もともとパン屋でこんな風に作って下さいと言われているのなら話は別かもしれないけれど、それでも神宮寺くんらしさが出てもいいと思うんだよね。
だけど、それが全くなくて正直、私もすごく戸惑っている。
それに、あんなにピリピリしている姿を見るのも初めてだった。
今まで資格を取るときや賞を受賞する時だって、あんな姿を見せた事は無かった。
以前よりも、人相が怖くなってしまったような気もする。
何があったのか聞きたいけれど、私は鬱陶しく思われているから聞くに聞けない。
「勝手に調べるなら、文句ないわよね・・・?」
そう、勝手に調べるなら文句はないはず。
口を出しているわけでもなければ、邪魔をしているわけでもないからね。
そう思って、尾行をしていたんだけど・・・。
私は驚愕して、言葉を失ってしまった。
神宮寺くんがやってきたのは、ある雑居ビルでそのままついていくと、カジノ場だったから。
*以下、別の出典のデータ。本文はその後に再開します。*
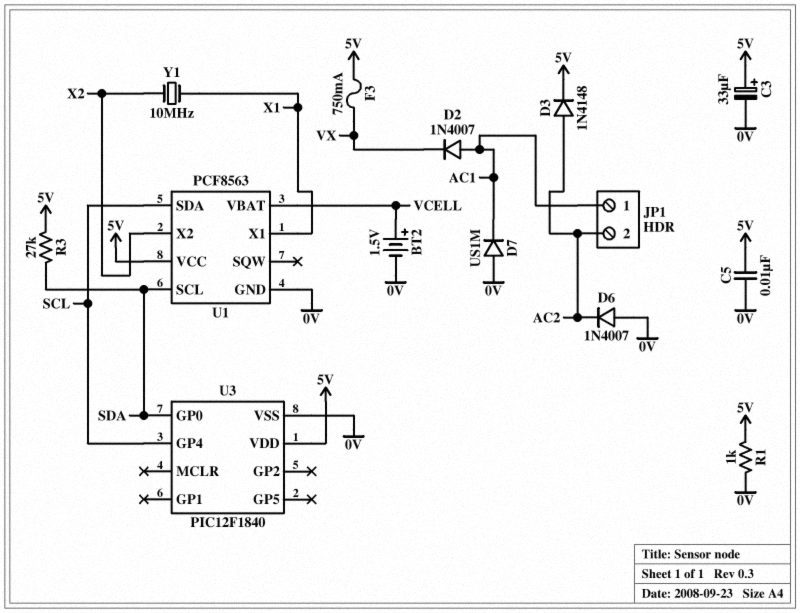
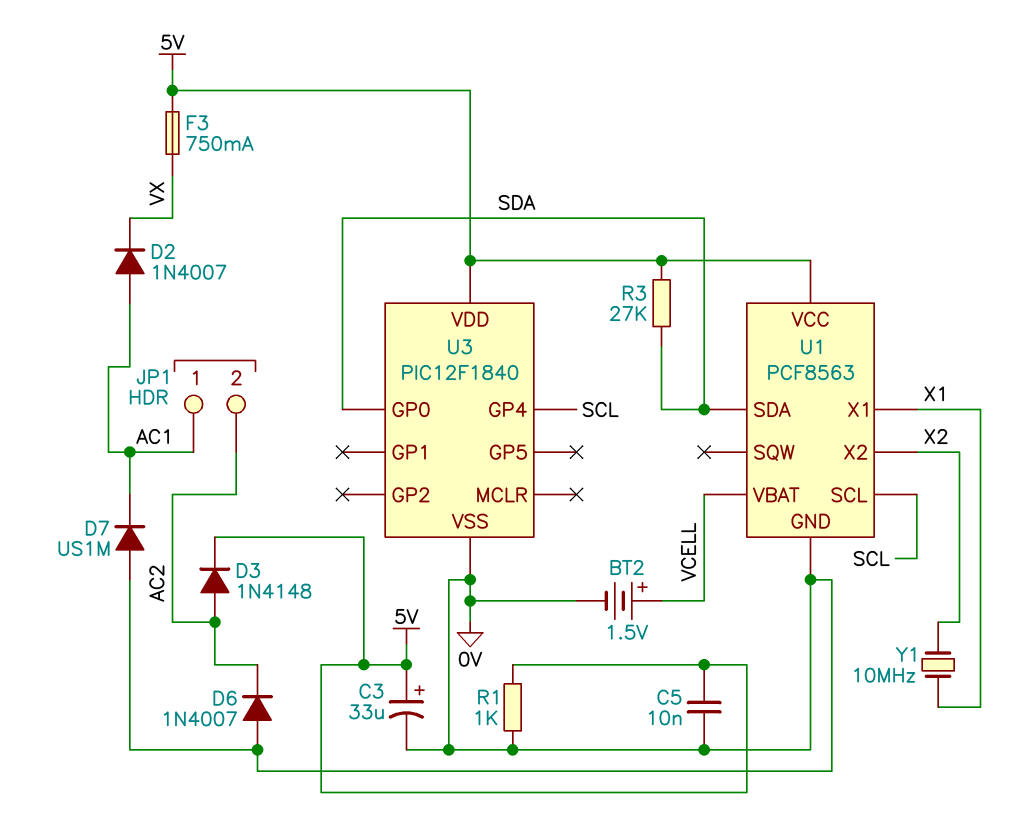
U1 pin SCL: SDA -> SCL
U1 pin SDA: SCL -> SDA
それも合法ではなく違法的な賭け金で行なっているギャンブルだったからだ。
こんなところに出入りしているなんて、神宮寺くん、どうしちゃったの?
周囲にはガラの悪そうな人達しかいない。
なるべく目を合わせないようにして、神宮寺くんの後を追っていく。
ついていくと、そこはスロットコーナーだった。
目ぼしい台を見つけて、早速夢中になって打ち始めている神宮寺くん。
ギャンブルになんて興味なさそうだったのに・・・!
「来た来た!!」
神宮寺くんがそう言いながら、透明のケースを手にしてあふれ出るパチンコ玉を回収し始めた。
パチンコってあんなに玉が出るものなの?
私は一度もパチンコを経験したことが無いから、全くルールが分からない。
ただ、人の人生や金銭感覚をあっという間に変えてしまうという事だけは、分かった。
玉を打って何が楽しいんだろう・・・私には理解しがたい事。
神宮寺くんが楽しそうにスロットを楽しんでいる姿を見て、何だか泣きそうになってしまった。
もしかして、お店がつぶれた理由って体の不調ではなくて、ギャンブルで作った借金が問題だったんじゃないのかな・・・。
それで、ギャンブルが出来なくなってパン屋でアルバイトを始めた。
そう考えれば、彼の行動に納得がいく。
また、イライラしているのはギャンブルにハマっていて、禁断症状のようなものなのではないかと思う。
「・・・私が、何とかしなきゃ・・・」
このままでは、神宮寺くんがだめになってしまう。
せっかく、政界に通用する料理を作れる腕を持っていると言うのに、ギャンブルばかりしているのはもったいない。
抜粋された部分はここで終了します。